Ensuite, il y a les fournisseurs plus expérimentaux, mais pas trop, les « moyenne gamme » assez solides même s’ils ne sont pas distribués partout. L’un d’entre eux, qui représente trois marques anglaises et américaines en France, m’a reçue à 19 heures dans son bureau du 9ème arrondissement. J’en suis sortie à 23 heures. Pendant quatre heures, il a sorti de sa grande valise soutien-gorge après culotte, me présentant rapidement chaque article et attendant mon verdict : Ca j’aime bien. Ca je n’aime pas du tout. J’adore ! Ensuite, ce fut le tour des maillots de bain, en plein mois de Novembre. Pas facile de savoir ce que les femmes vont vouloir porter en juillet prochain, mais il faut se lancer. Les maillots techniques, absolument hors de prix mais dont la promesse peut sembler alléchante : Perdez cinq kilos en dix secondes (le temps de les enfiler). Le mec me propose de passer mes deux avant-bras dans le maillot et d’essayer de les écarter au maximum. Impossible, ce tissu est pire que celui des bas de contention, rien ne doit bouger une fois là-dedans, c’est une armure sculptante de folie. Allez, j’en prends quelques-uns, on verra comment ils se vendent. Et puis les nuisettes, de beaux produits en soie et en satin tout fluides qui glissent entre les doigts, que j’imagine déjà délicatement suspendus sur un cintre en satin noir. Il y a de l’excitation, quand on tombe sur un beau produit vraiment original, qu’on est sûre de ne jamais avoir vu ailleurs et à propos duquel on se dit : Ca va être un succès. Et puis des doutes le plus souvent, sur des produits chers, moins fun, plus techniques : Vont-ils se vendre ? Vais-je me retrouver avec du stock sur les bras ?

http://images03.olx.fr/ui/16/81/67/1318149583_262047467_1-Photos-de--Jockstrap-de-couleur-rose-sur-lavant-Lingerie-Homme.jpg

Enfin, il y a les fournisseurs carrément originaux, ceux que j’ai dénichés au fin fond du Web quand je désespérais de trouver enfin un beau porte-jarretelles pas trop cher en grande taille.

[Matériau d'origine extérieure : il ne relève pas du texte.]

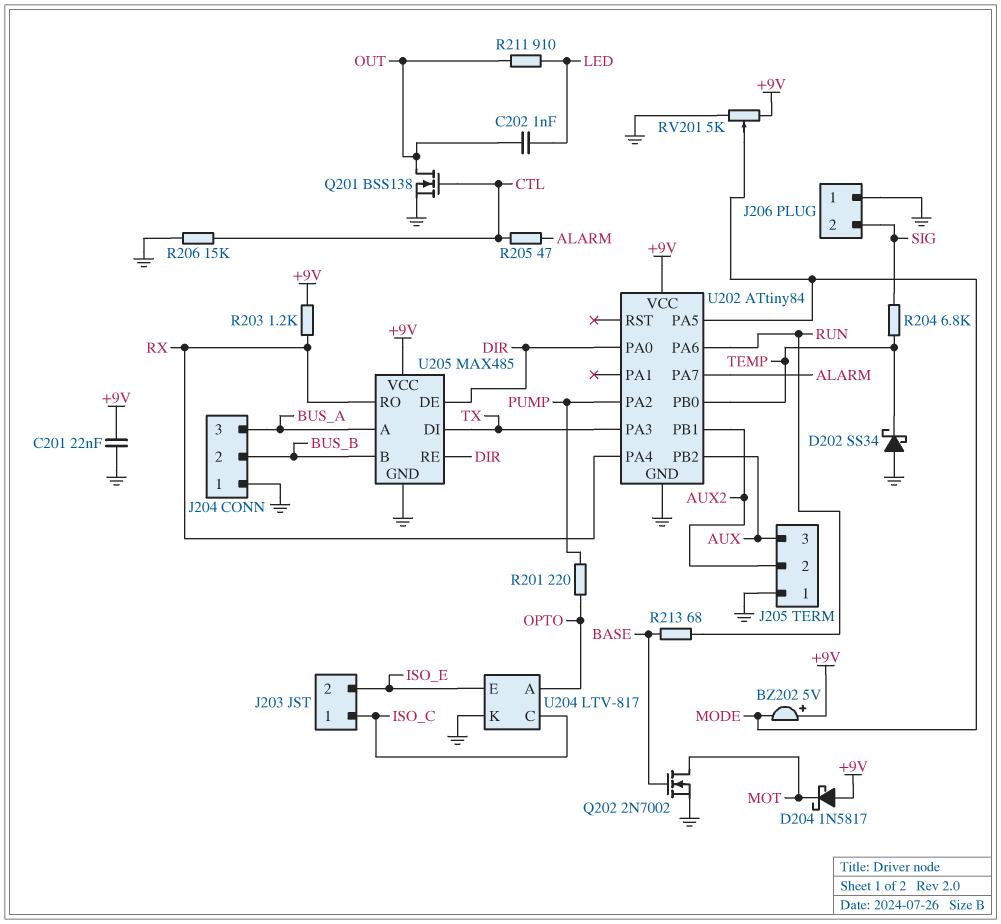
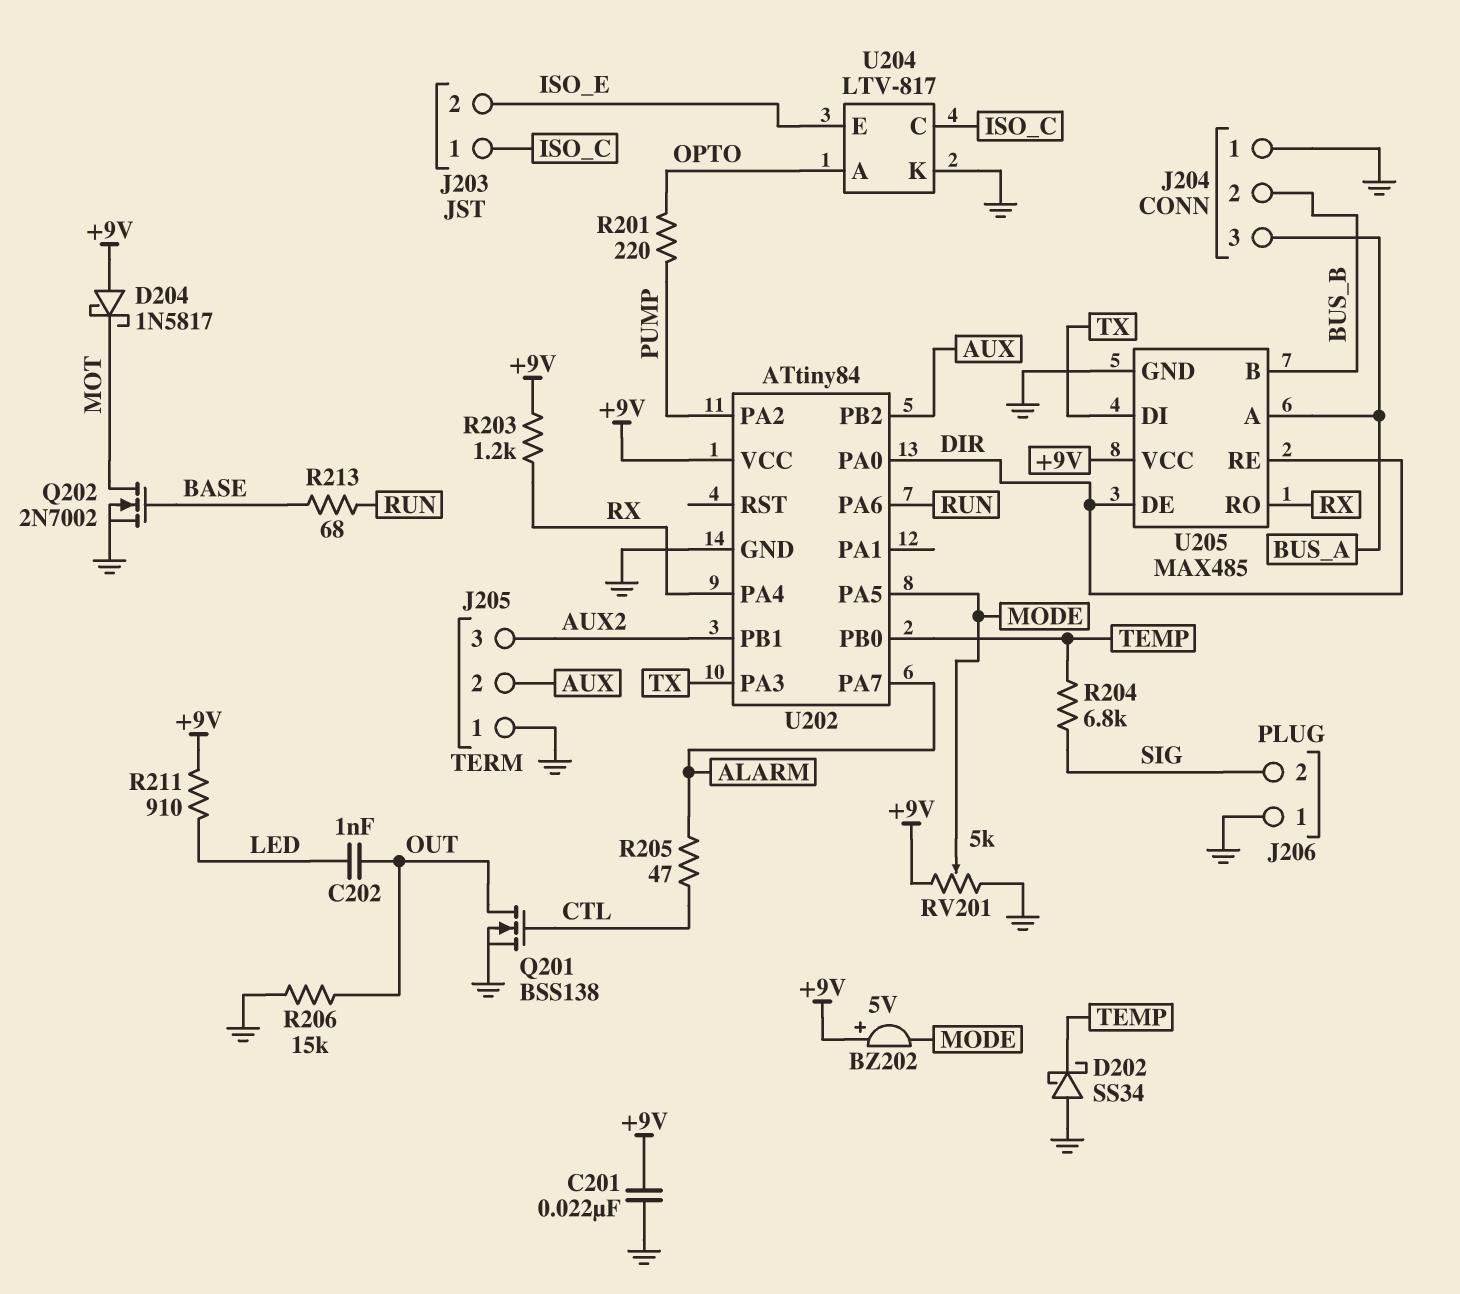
J205 pin 2: AUX2 -> AUX
J205 pin 3: AUX -> AUX2
R206: 15k (CTL, GND) -> 15k (GND, OUT)
R211: 910 (LED, OUT) -> 910 (+9V, LED)

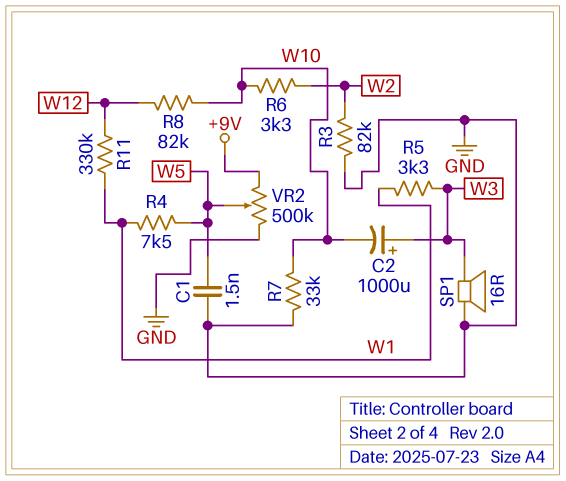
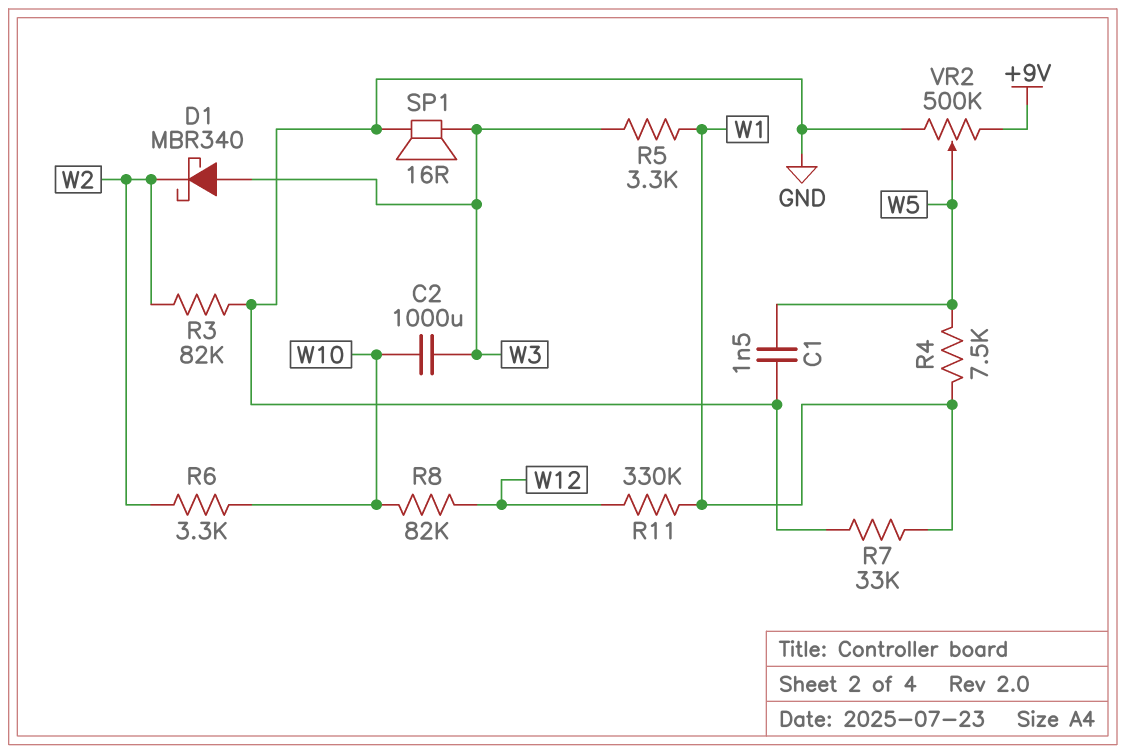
C2: 1000uF (plus W3, minus W10) -> 1000uF (W3, W10)
D1: none -> schottky MBR340 (A W3, K W2)
R7: 33k (GND, W10) -> 33k (GND, W1)

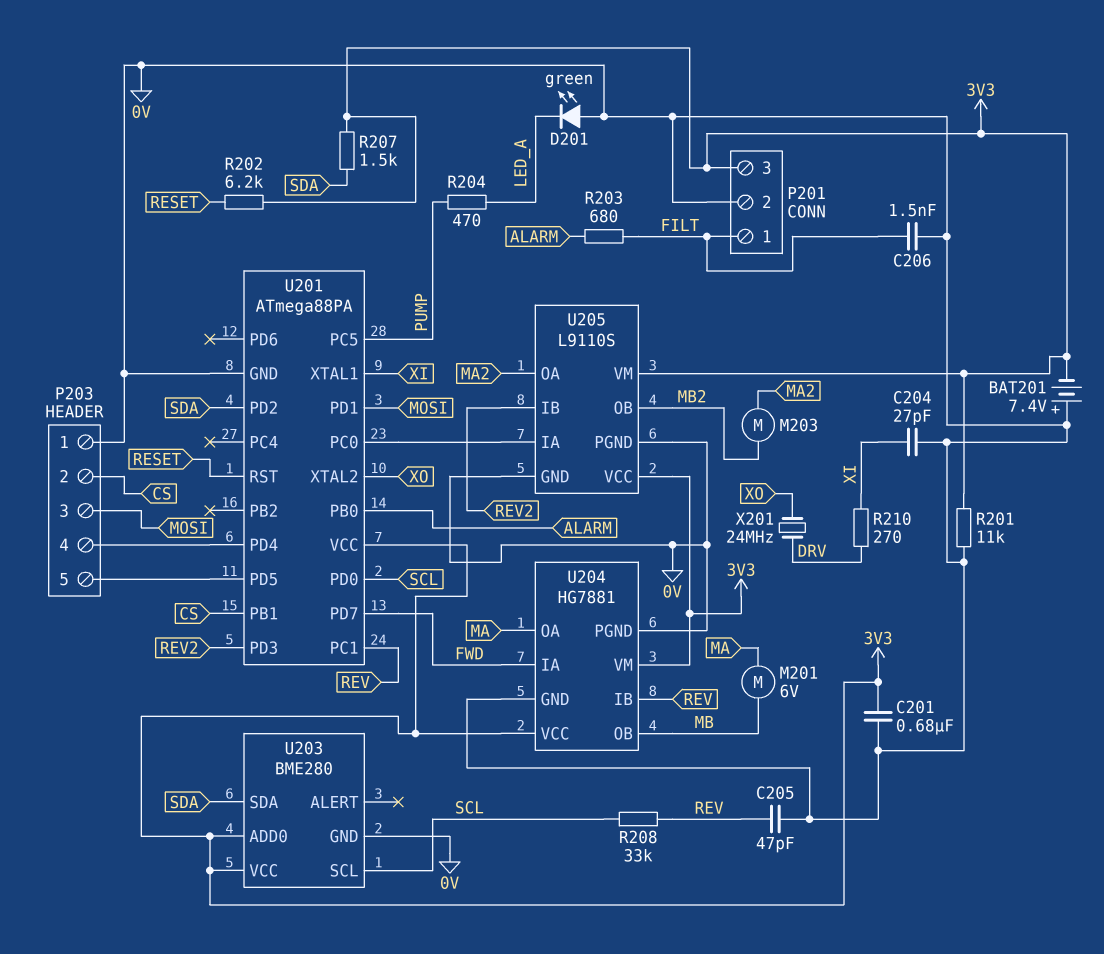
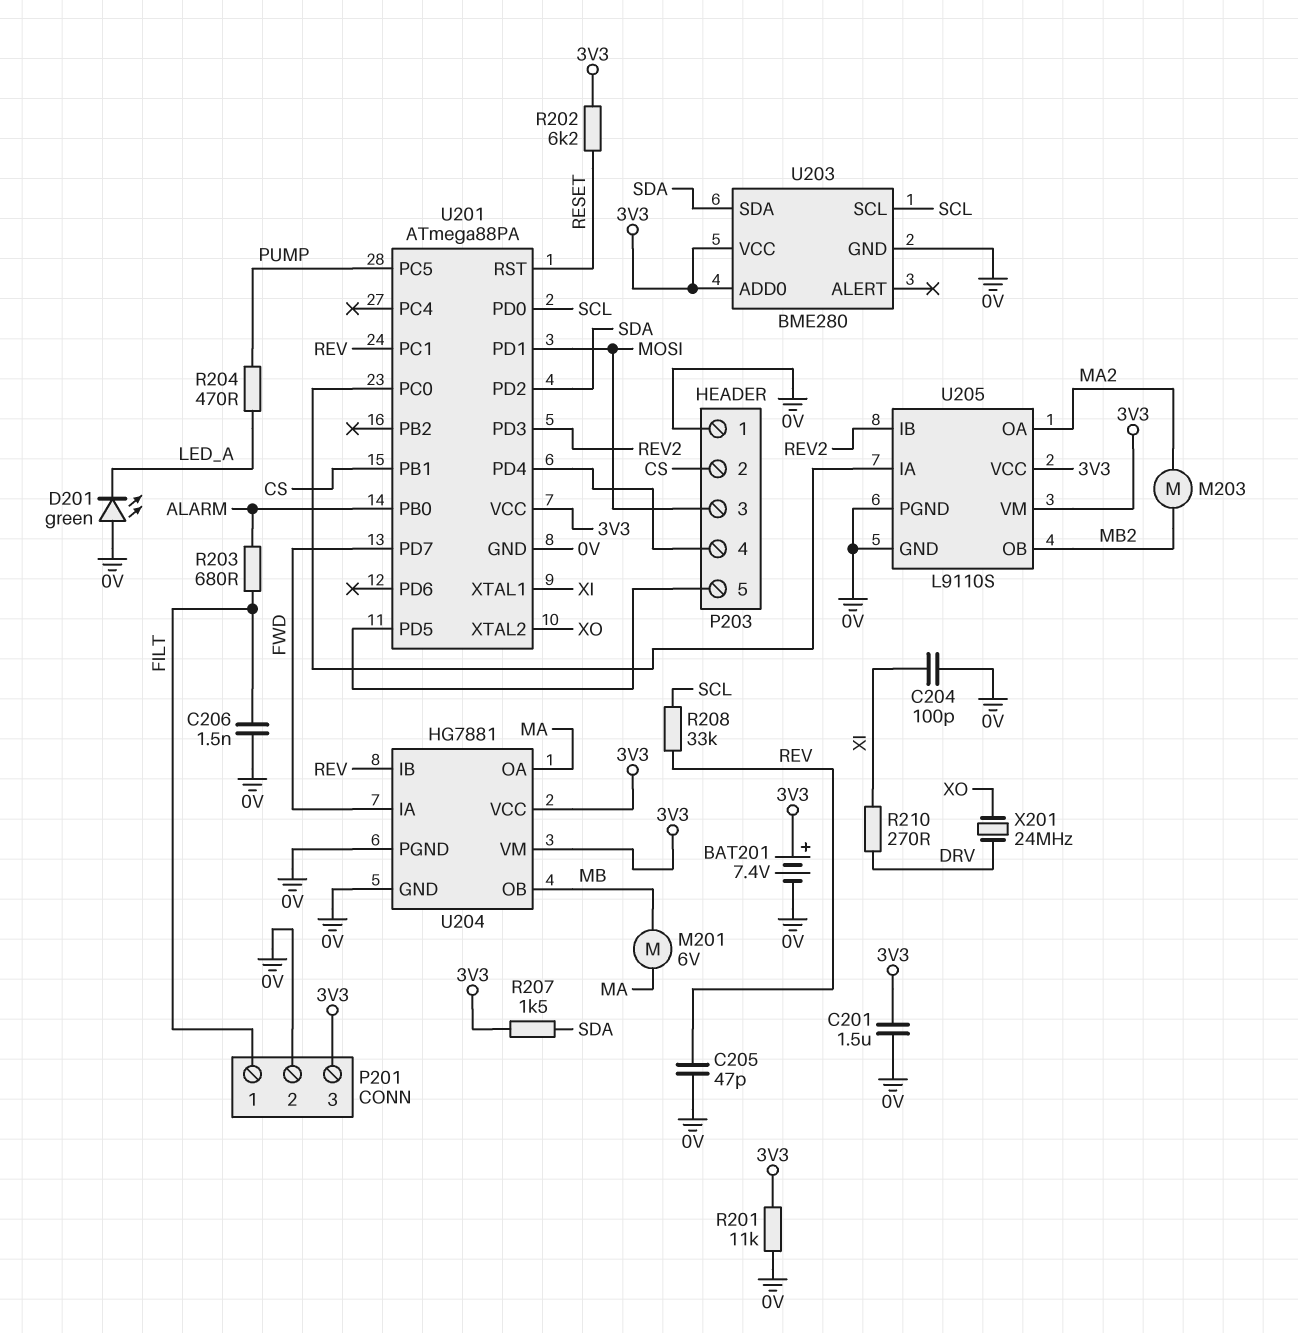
BAT201: 7.4V (plus 0V, minus 3V3) -> 7.4V (plus 3V3, minus 0V)
C201: 680nF (0V, 3V3) -> 1.5uF (0V, 3V3)
C204: 27pF (0V, XI) -> 100pF (0V, XI)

Généralement, ce sont de toutes petites entreprises, qui produisent localement, dans mon cas plutôt en Grande-Bretagne. Ils arrivent, comme tous les autres fournisseurs, avec une valise à roulettes pleine de leurs produits. On se rencontre parfois à la boutique (où trônent deux chaises pliables bien pratiques), parfois dans des cafés ou des brasseries. L’enjeu est donc de regarder les produits sans passer pour deux gros pervers auprès du reste de l’établissement. J’avais notamment rendez-vous avec un certain Andrew, qui représente une marque de lingerie sophistiquée tendance rétro : guêpières, porte-jarretelles, combinaisons… On avait prévu de se retrouver dans un beau café à dorures, assez chic. J’entre, je fais le tour de la salle du regard, et je vois un vieux monsieur aux cheveux blancs se lever et me faire signe. Surprise ! On s’installe, on boit un thé (origine anglaise du Monsieur oblige), et il finit par ouvrir son coffre au trésor. Tranquillement, pas gêné le moins du monde, il me fait toucher sa guêpière léopard avec de la vraie fausse fourrure, pas juste un imprimé !, sa gaine ouverte à l’entrejambe et même sa nouvelle gamme plus audacieuse à base de vinyle et de cuir, elle a eu un grand succès à Erofame à Hanovre début Octobre. Je me jure d’aller l’an prochain à ce Salon de l’érotisme mondial, parce que, comme me l’avoue pudiquement Andrew, on y voit des choses que je ne pensais jamais voir de ma vie. Andrew me confie ensuite que sa femme est sa principale inspiration et qu’elle porte tous ses produits. A peine le temps de chasser une vision de sa femme en body en résille noir qu’il m’annonce que je la rencontrerais sûrement au Salon de la lingerie fin janvier à Paris. J’ai hâte !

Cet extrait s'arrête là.